Jim Nagel, Kyle’s brother, vice president of operations: Up in New Hampshire where we lived, there was a racetrack called Rockingham Park, and we had a lemonade stand. We’d sell lemonade and sandwiches, and we hustled programs. When people were leaving the track, we’d ask, “Hey, can we have your program?” They’d give us their programs and then we’d sell them to people who just got to the track. We could make 20, 30 bucks a day. That was in the Sixties. That was a lot of money. That’s what my father was making a day.
Keith Kennelly, co-founder: We were into the rock & roll thing. It was tough to get rock shirts. I thought there was a market for rock shirts, so I went back and forth with Kyle: “When you get out of the Navy, let’s see if we can start printing some T-shirts.” Though I had the idea, when Kyle got out of the service he was the driving force.
Kyle Nagel: When I got out, we took some silly class from this guy, Al Hammer, for $150. It was a two-day class or something like that. That’s how we learned screen printing. [We started with] $300 on my mom’s back porch.
Kevin Kennelly, Keith’s brother, production manager: My brother and I, our family, didn’t have anything really. We lived in an apartment at the time. I remember being blown away that [Keith] was actually going to be printing T-shirts and I was going to be involved. I remember Kyle kind of teaching me how to screen print a T-shirt, and everything he taught me was wrong, because he didn’t know what he was doing.
Jim Nagel: There were always globs of ink somewhere on the back porch. I remember the screens that you actually put the ink through being in the kitchen sink. I don’t think they were in the house for more than a year.
Kevin Kennelly: We used to bootleg shirts in the parking lots. In those days, it probably cost $2 to make a T-shirt. At one particular event, Kyle was in a parking garage with another guy selling T-shirts, and they came upon a group of guys partying. There might have been 10 of them. The group of guys is looking at the shirt. The next thing you know, a guy grabs the shirt from Kyle. This guy has 10 guys around him, but Kyle kept pushing him. “Give me the fucking shirt!” The next thing you know, the fucking 10 of them beat the shit out of Kyle. His girlfriend took pictures of him in the hospital. You could barely recognize his face. But he wasn’t going to back down from that situation.
Doug Vennard, art director: The way we described it back in the old days was Keith’s job was to sit behind Kyle and pick up the debris. He was just a hurricane, and guys like that don’t really look behind them. Keith’s job was to sort of straighten out everything. While Kyle was off on a whirlwind growing the company, Keith kind of stayed behind and dealt with the personnel issues and making the company run.
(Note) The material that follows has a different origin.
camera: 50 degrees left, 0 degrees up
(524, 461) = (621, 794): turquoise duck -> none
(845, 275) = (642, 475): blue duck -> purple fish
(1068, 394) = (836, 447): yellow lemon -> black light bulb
Marc Brown, production supervisor: They were total opposites, which was great, because neither one really wanted to do what the other one did.
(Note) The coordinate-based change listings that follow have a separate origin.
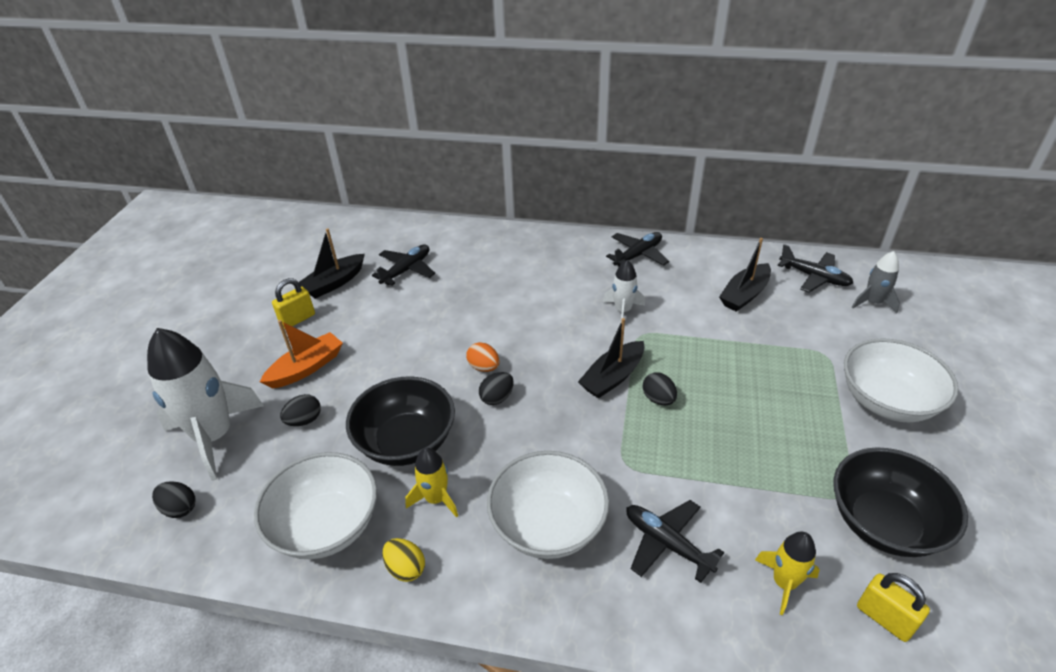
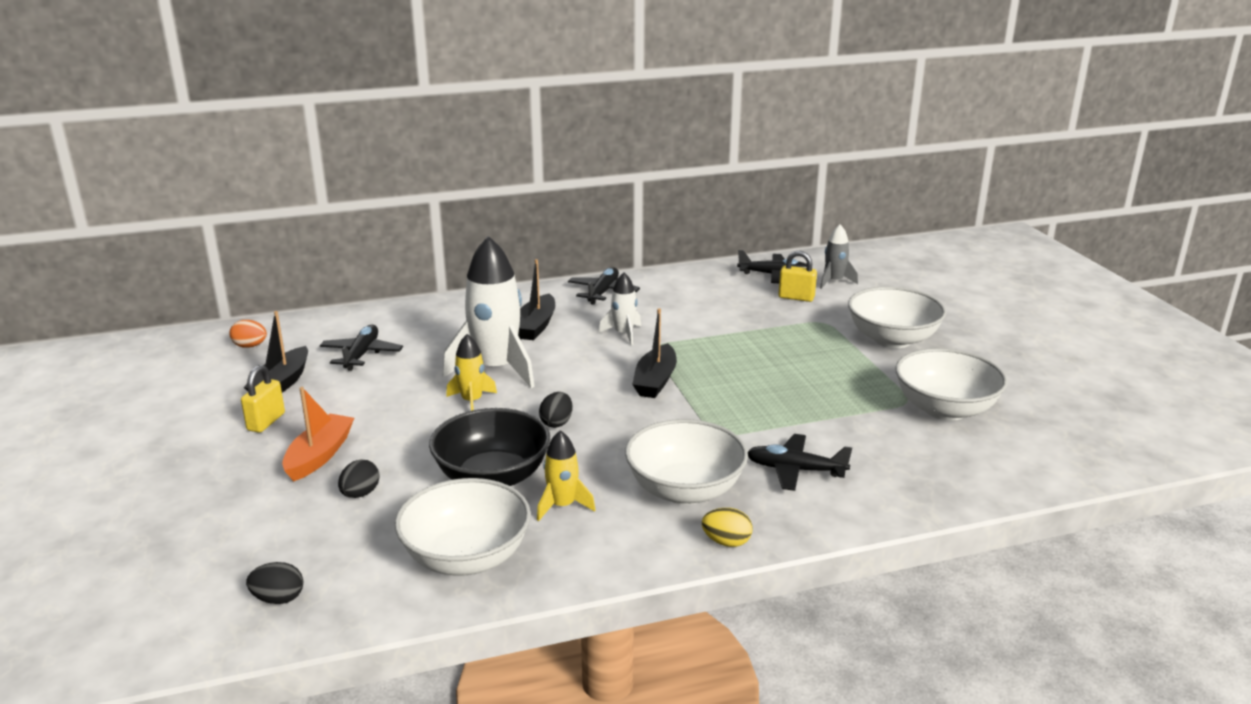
camera: 30 degrees left, 15 degrees down
(215, 436) = (261, 535): white rocket -> white rocket (496, 369)
(406, 568) = (578, 558): yellow egg -> yellow egg (726, 542)
(484, 367) = (522, 405): orange egg -> orange egg (250, 346)
(658, 399) = (709, 384): black egg -> none
(744, 295) = (725, 299): black boat -> black boat (536, 326)
(784, 583) = (902, 464): yellow rocket -> yellow rocket (472, 401)
(884, 523) = (945, 409): black bowl -> white bowl
(884, 618) = (985, 460): yellow padlock -> yellow padlock (796, 297)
Vennard: When I came on board and started showing them things about screen printing, they knew they weren’t really screen printers. But they were good businessmen – I remember Keith driving me to Charrette [a local art supply store] in the van with $1,000, because I was bringing my own art supplies from home, basically. He said, “Let’s go buy some stuff,” and it never stopped after that. They knew art was going to drive the company.
Bill Fickett was looking to expand his T-shirt business at FHM Sports Group when he visited Salem Screen Printers in 1985. Fickett, an electrician, was already putting caricatures of athletes on T-shirts such as his Larry Bird-inspired shirt, “The Massachusetts State Bird.”